Stella is a computer program available in three versions (Great Stella, Small Stella and Stella4D). It was created by Robert Webb of Australia. The programs contain a large library of polyhedra which can be manipulated and altered in various ways.

== Polyhedra==
Polyhedra in Great Stella's library include the Platonic solids, the Archimedean solids, the Kepler-Poinsot solids, the Johnson solids, some Johnson Solid near-misses, numerous compounds including the uniform polyhedra, and other polyhedra. Operations which can be performed on these polyhedra include stellation, faceting, augmentation, dualization (also called "reciprocation"), creating convex hulls, and others.

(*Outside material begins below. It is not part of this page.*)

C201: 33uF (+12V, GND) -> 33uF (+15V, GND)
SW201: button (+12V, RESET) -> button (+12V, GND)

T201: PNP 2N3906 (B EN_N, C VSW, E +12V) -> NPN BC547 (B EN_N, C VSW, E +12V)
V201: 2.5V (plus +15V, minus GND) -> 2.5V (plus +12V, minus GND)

All versions of the program enable users to print nets for polyhedra. These nets may then be assembled into actual three-dimensional polyhedral models.

== Stella4D ==
In 2007, a Stella4D version was added, allowing the generation and display of four-dimensional polytopes (polychora), including a library of all convex uniform polychora, and all currently known nonconvex star polychora, as well as the uniform duals. They can be selected from a library or generated from user created polyhedral vertex figure files.

==Features==
Stella provides a configurable workspace comprising several panels. Once a model has been selected from the range available, different views of it may be displayed in each panel. These views can also include measurements, symmetries and unfolded nets.

A variety of operations may be performed on any polyhedron. In 3D these include: stellation, faceting, augmentation, excavation, drilling and dualising.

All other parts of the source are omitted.